I quickly realized, however, that I didn’t need that. What I was calling a “shopping cart” was really a virtual construct or, in Rails terms, a view. I had Order objects and Customer objects, and the shopping cart was basically a screen showing all of a particular customer’s open orders. Calling it a “shopping cart” was just a kind of semantic sugar. There was no need to persist it separately from the persistence of the orders and the customer.
If I were writing the same application today using RESTful idioms, I would in all likelihood do:
map.resources :customers do |c|
c.resource :shopping_cart
end
or words to that effect. I would then have a shopping_carts controller, with a show action (probably leaving all the related CRUD stuff back in the orders controller, though there might be several ways to approach that part of it). And I would, without hesitation, describe the shopping cart as a resource—even though it has no ShoppingCart model behind it. From the perspective of the consumers of my resources, it doesn’t matter whether there’s a ShoppingCart model (and shopping_carts database table) or not. I can decide on the best application design, and use RESTful Rails techniques to support my design decisions appropriately.
A resource is not a model, and it’s also not a controller. Identifying the resource with the controller is, however, somewhat closer to the mark. The controller layer conforms most closely to the resource mapping, which makes sense since the controller is the port of call when someone connects to your application.
Another area where misunderstandings arise in the course of designing RESTful services in Rails is in the matter of how identifiers (URI) map to resources—and not just how, but how many.

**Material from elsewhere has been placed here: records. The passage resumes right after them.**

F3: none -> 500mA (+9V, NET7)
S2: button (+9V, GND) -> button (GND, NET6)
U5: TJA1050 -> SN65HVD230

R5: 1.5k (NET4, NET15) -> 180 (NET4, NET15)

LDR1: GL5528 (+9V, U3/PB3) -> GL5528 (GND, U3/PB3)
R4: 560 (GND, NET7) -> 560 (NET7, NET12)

Identifiers and resources: not always one-to-one
I’ve seen people tie themselves in knots trying to come up with the best way to label and/or nest resources. One of the principles that’s gotten lost in the mix is that the ratio between resources and identifiers does not have to be one-to-one. Fielding states:
[A] resource can have many identifiers. In other words, there may exist two or more different URI that have equivalent semantics when used to access a server. It is also possible to have two URI that result in the same mechanism being used upon access to the server, and yet those URI identify two different resources because they don’t mean the same thing.
Therefore, it’s possible that this:
http://dabsite.com
and this:
http://dabsite.com/welcome
can identify the same resource, which would probably be described as something like “The welcome and orientation information at dabsite.com”. The reason they’re the same resource is not that they generate the same HTML. Rather, they’re the same resource because they’re published as the same resource.

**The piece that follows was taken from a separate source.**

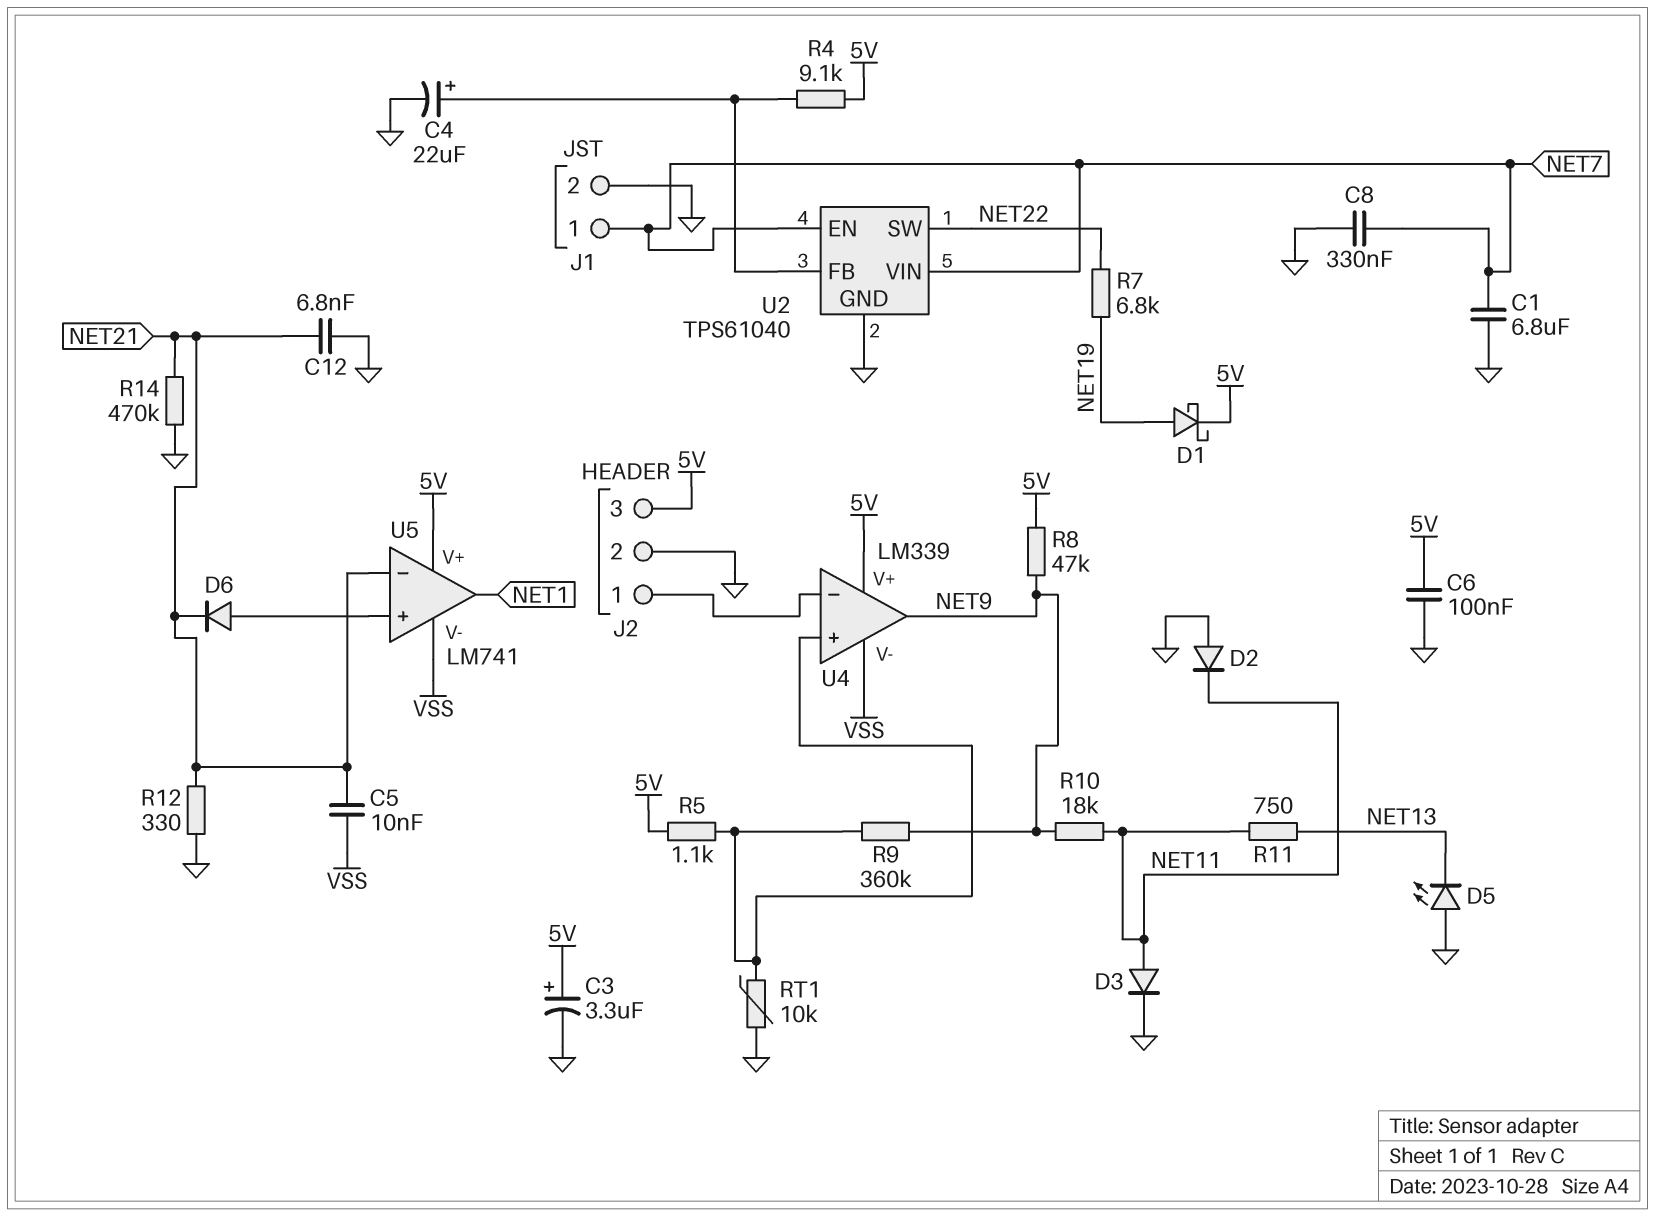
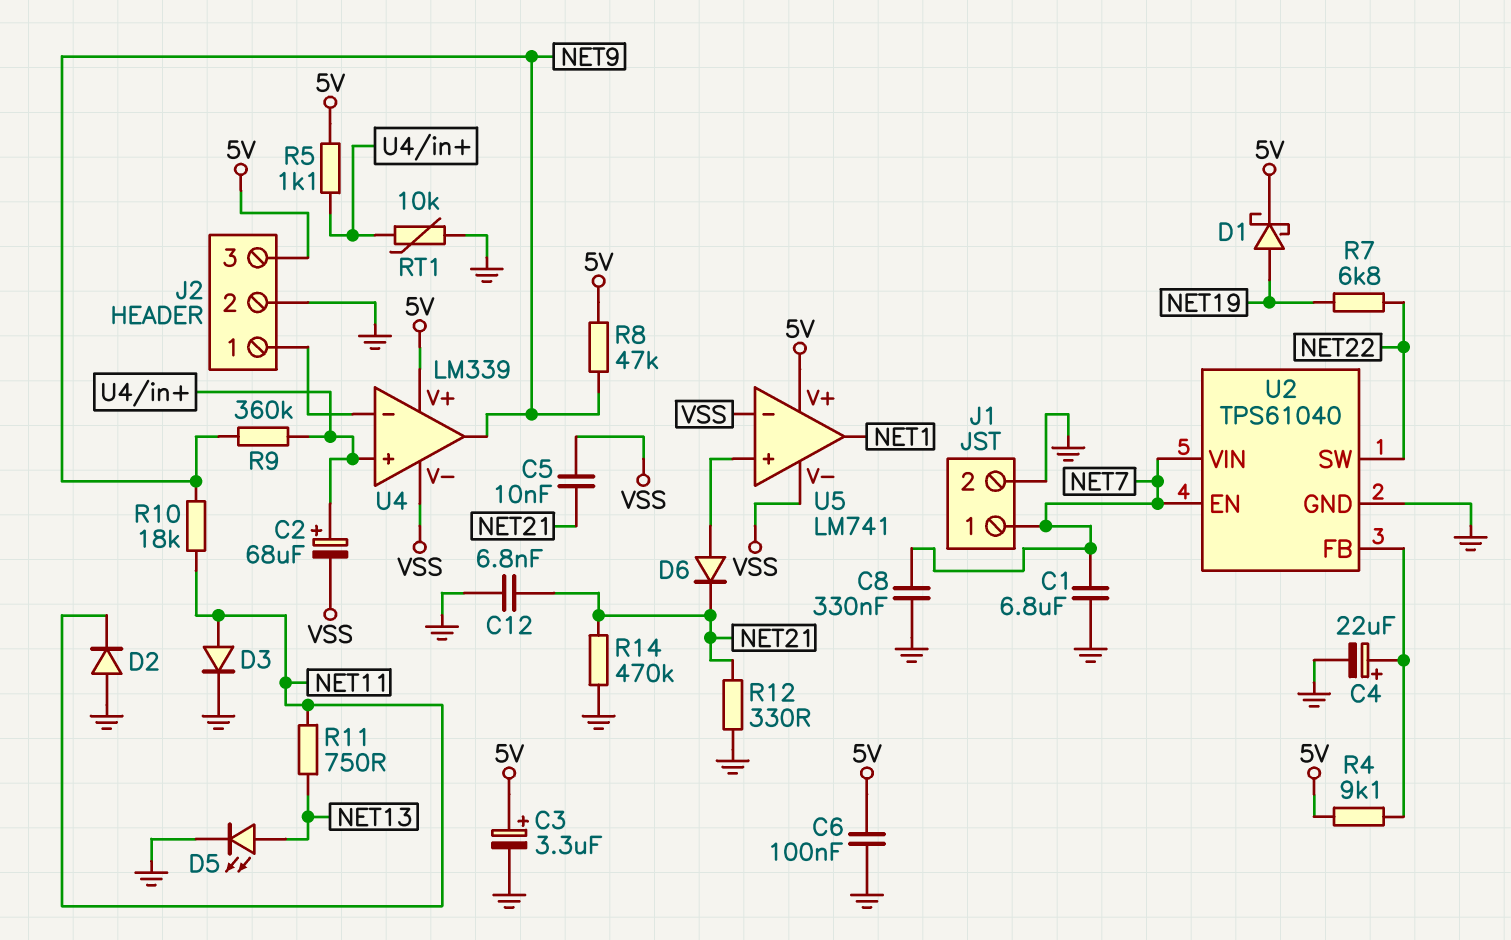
C2: none -> 68uF (plus U4/in+, minus VSS)
D5: LED (A GND, K NET13) -> LED (A NET13, K GND)
U5 pin in-: NET21 -> VSS

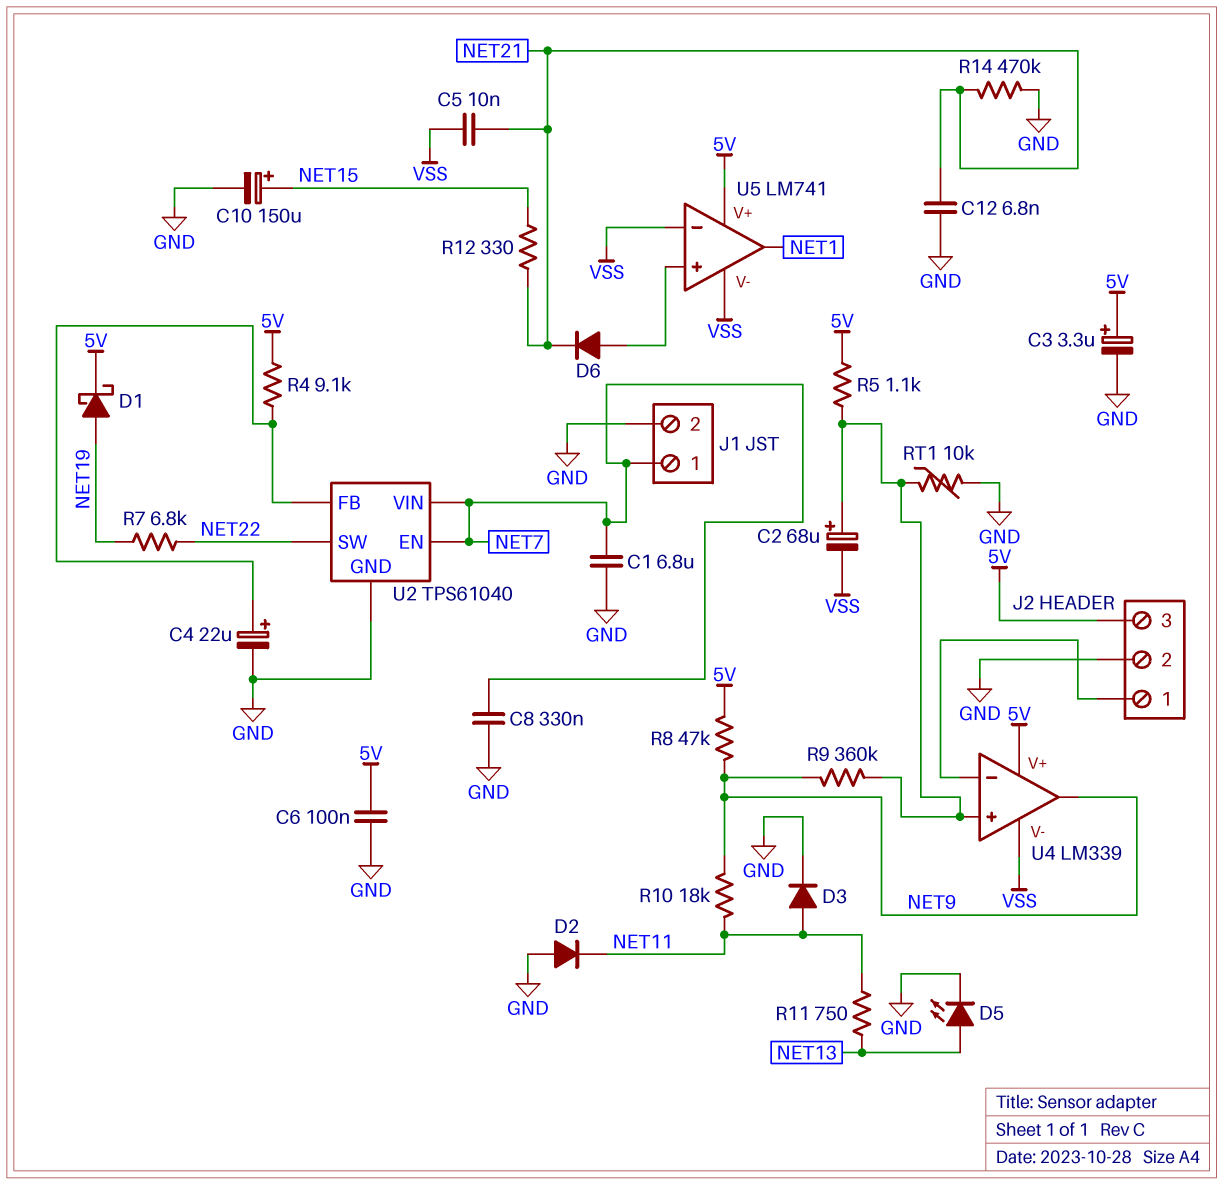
C10: none -> 150uF (plus NET15, minus GND)
R12: 330 (GND, NET21) -> 330 (NET15, NET21)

It’s also possible that this:
http://dabsite.com/orders/211 # 211th order in the system
and this:
http://dabsite.com/orders/042208-003 # third order placed on 4/22/08
identify different resources, even if the third order placed on 4/22/08 happens to be the 211th order in the system. That’s because resources are not database rows. In this case, the two requests might generate the same HTML, but still pertain to different resources.

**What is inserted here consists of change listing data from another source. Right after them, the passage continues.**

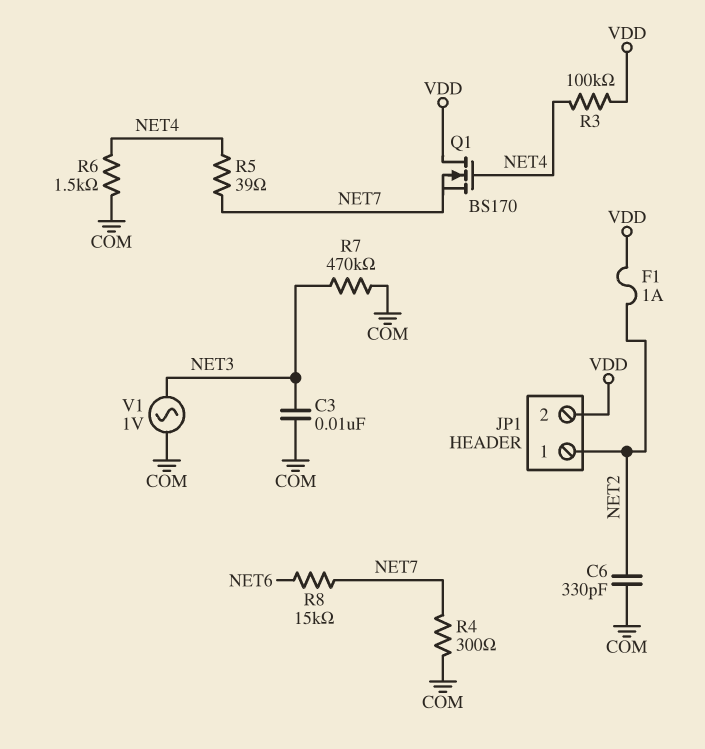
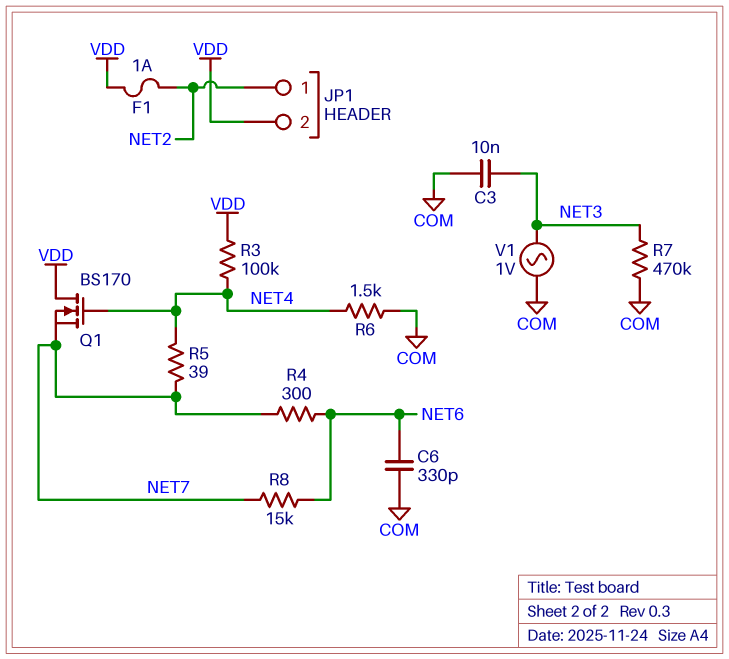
C6: 330pF (COM, NET2) -> 330pF (COM, NET6)
R4: 300 (COM, NET7) -> 300 (NET6, NET7)

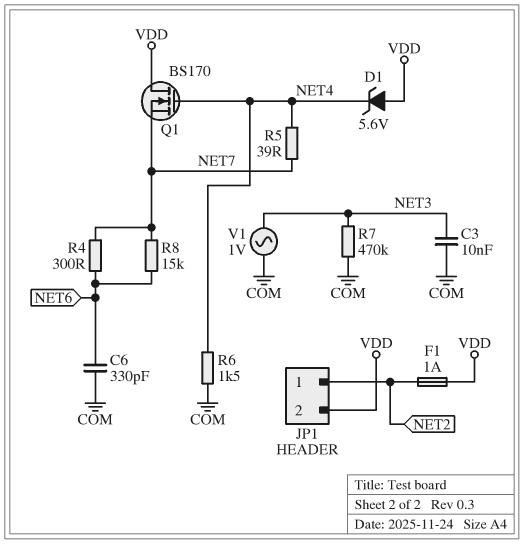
D1: none -> zener 5.6V (A VDD, K NET4)
R3: 100k (NET4, VDD) -> none

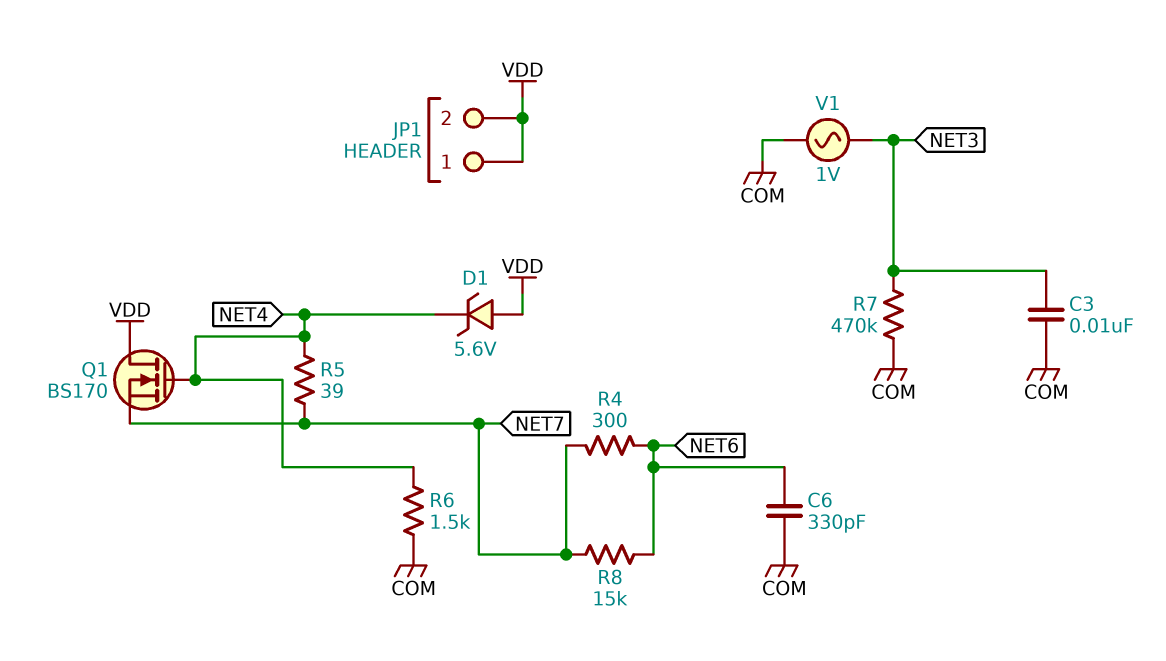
F1: 1A (NET2, VDD) -> none
JP1 pin 1: NET2 -> VDD

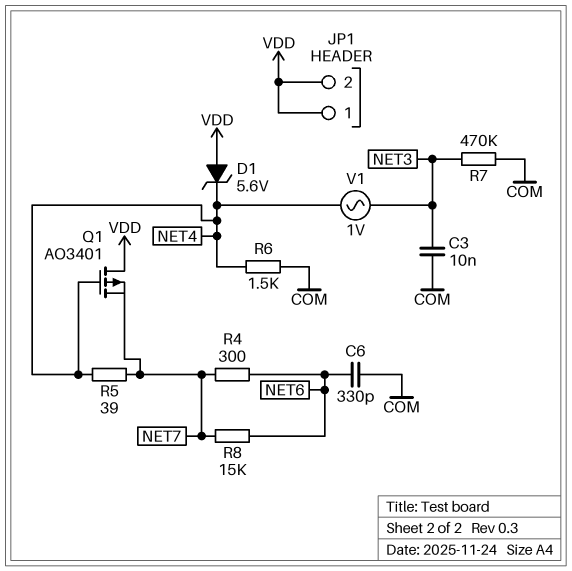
Q1: NMOS BS170 (G NET4, D VDD, S NET7) -> PMOS AO3401 (G NET4, D VDD, S NET7)
V1: AC 1V (COM, NET3) -> AC 1V (NET3, NET4)

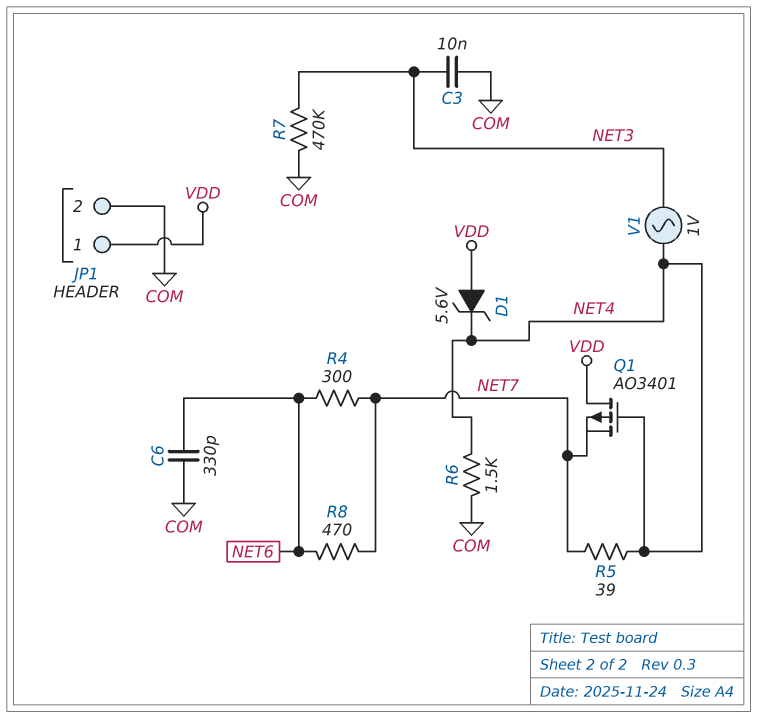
JP1 pin 2: VDD -> COM
R8: 15k (NET6, NET7) -> 470 (NET6, NET7)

You don’t have to make a point of having a non-one-to-one ratio between your resources and your identifiers. Just be aware that if such a ratio emerges, in either direction, you’re not doing anything inherently “unRESTful.”
CRUD and REST and resources
One of the nice things about the REST support in Rails is that it dovetails with CRUD-based thinking about modeling. I add in haste: REST is not CRUD, and CRUD is not REST. (That’s no secret, but I want to go on record with it.) But in Rails, there’s a nice relationship between them.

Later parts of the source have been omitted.